When the XPS 13 was under load, I noticed it felt a bit cooler than last year's model. Dell says it doubled the amount of heat pipes and fans to push out heat more efficiently. While that's great for overall system stability, on occasion the fans tended to spin up loudly. It wasn't noisy enough to bother me much, but if you're looking for a truly silent experience, it's worth looking into fanless laptops like the XPS 13 2-in-1. Just be aware you'll sacrifice CPU power with those machines.
|Dell XPS 13 (2019)||12:30|
|Dell XPS 13 (2018)||9:50|
|Huawei MateBook 13||9:02|
|Apple MacBook Air (2018)||12:35|
|Surface Laptop 2||15:57|
So the XPS 13 performs well, but that doesn't matter much if the battery life can't keep pace. Based on our test, which involves looping an HD video until the juice runs out, it lasted 12 and a half hours, two and half hours longer than last year's. It doesn't quite match the nearly 16 hours of juice we've seen from the Surface Laptop 2, but at least it's on par with the new MacBook Air. Basically, you won't have to worry about the XPS 13 dying on you during a typical workday.
Dell didn't make any major changes to the XPS 13's keyboard and trackpad, which is a great thing. They've always been among the best we've seen on Windows PCs, and that remains the case this year. Typing on the keyboard feels responsive and snappy, and the trackpad is wonderfully smooth. And when it comes to connectivity, you've got three USB-C ports, two of which support Thunderbolt 3, as well as a microSD card reader and headphone jack. There's also a USB-A dongle in the box for any old accessories you have laying around.
The XPS 13 starts at $900 with a slow Core i3 CPU, a measly 4GB of RAM and a 128GB SSD. Don't get that one. You're better off bumping up to the second-tier model with a Core i5 and double the amount of RAM and storage for $1,200. And of course, you can also pick and choose individual components to your liking. Adding a touchscreen to the base 1080p monitor is an additional $100 while the 4K touch display is an extra $300. For a laptop this size, you're better off sticking with the 1080p screen, and personally I like having the touchscreen for perusing long articles.
Since this year's model isn't a massive improvement over the last one, you could also find some great deals as stores clear out old stock. Just make sure you won't need to use that under-screen webcam. For a slightly more capable alternative, there's the ZenBook S13, which will start at $1,399. It's lighter than the XPS 13 and has thinner bezels and dedicated graphics. Unfortunately, ASUS hasn't given us an exact release date for the S13 yet.

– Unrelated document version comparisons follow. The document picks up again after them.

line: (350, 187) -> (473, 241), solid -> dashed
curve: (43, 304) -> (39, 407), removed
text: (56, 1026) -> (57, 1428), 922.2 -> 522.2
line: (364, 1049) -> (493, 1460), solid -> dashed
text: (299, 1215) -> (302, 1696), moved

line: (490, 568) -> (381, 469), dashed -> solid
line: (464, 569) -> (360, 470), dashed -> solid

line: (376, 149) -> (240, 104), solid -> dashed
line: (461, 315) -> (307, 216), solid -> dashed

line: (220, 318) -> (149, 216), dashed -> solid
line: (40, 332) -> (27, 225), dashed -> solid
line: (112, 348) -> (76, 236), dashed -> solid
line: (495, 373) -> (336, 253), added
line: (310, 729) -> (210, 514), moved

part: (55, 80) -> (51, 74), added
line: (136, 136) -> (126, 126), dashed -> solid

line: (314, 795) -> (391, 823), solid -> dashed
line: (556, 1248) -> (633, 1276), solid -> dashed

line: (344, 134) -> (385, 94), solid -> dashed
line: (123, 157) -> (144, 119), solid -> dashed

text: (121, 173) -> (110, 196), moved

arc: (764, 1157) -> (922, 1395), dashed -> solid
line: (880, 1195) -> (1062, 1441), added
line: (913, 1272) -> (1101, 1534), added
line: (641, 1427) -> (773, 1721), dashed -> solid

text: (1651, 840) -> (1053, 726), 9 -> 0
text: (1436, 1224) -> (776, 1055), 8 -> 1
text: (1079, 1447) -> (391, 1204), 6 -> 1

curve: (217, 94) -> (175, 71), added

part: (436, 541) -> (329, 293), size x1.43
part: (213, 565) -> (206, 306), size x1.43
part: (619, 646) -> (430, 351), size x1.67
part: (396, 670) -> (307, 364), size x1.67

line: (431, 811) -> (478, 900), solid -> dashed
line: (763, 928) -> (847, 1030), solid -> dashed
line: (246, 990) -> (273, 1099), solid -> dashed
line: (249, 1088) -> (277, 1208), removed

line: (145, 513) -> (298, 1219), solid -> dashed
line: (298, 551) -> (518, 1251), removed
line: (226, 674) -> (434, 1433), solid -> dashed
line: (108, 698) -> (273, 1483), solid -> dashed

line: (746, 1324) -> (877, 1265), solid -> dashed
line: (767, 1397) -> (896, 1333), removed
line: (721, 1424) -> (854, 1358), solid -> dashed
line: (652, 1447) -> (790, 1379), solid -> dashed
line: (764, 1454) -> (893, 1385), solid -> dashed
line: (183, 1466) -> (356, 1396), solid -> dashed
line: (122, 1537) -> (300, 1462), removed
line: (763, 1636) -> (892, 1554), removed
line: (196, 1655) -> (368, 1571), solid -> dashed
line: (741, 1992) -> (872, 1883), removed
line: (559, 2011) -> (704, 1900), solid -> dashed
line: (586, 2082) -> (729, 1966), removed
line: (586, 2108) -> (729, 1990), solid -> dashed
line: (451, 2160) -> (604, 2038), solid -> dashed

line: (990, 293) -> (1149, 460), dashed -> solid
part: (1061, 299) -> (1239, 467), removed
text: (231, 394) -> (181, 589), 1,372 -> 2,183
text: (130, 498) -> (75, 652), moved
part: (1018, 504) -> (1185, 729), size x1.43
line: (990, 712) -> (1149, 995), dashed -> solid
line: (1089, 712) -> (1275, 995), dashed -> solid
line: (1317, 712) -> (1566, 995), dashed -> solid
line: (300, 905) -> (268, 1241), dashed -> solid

Of course, there's also the HP Spectre 13, a usual competitor, as well as the leather-clad Spectre Folio. The Folio's a good option if you're looking for something more than just a traditional-looking laptop. As for Apple alternatives, the revamped MacBook Air looks great, but it's running a much slower processor than the XPS 13. The 13-inch MacBook Pro, on the other hand, is powerful but has a bulkier case and no Dolby Vision HDR.
So if you can't tell by now, the XPS 13 is basically everything I've ever wanted in a thin and light Windows laptop. You can't go wrong with it -- especially if you're planning to take advantage of that gorgeous Dolby Vision display. But it's also clear that as great as this computer is, competitors are catching up quickly. So the pressure is on for Dell to really change things up next year.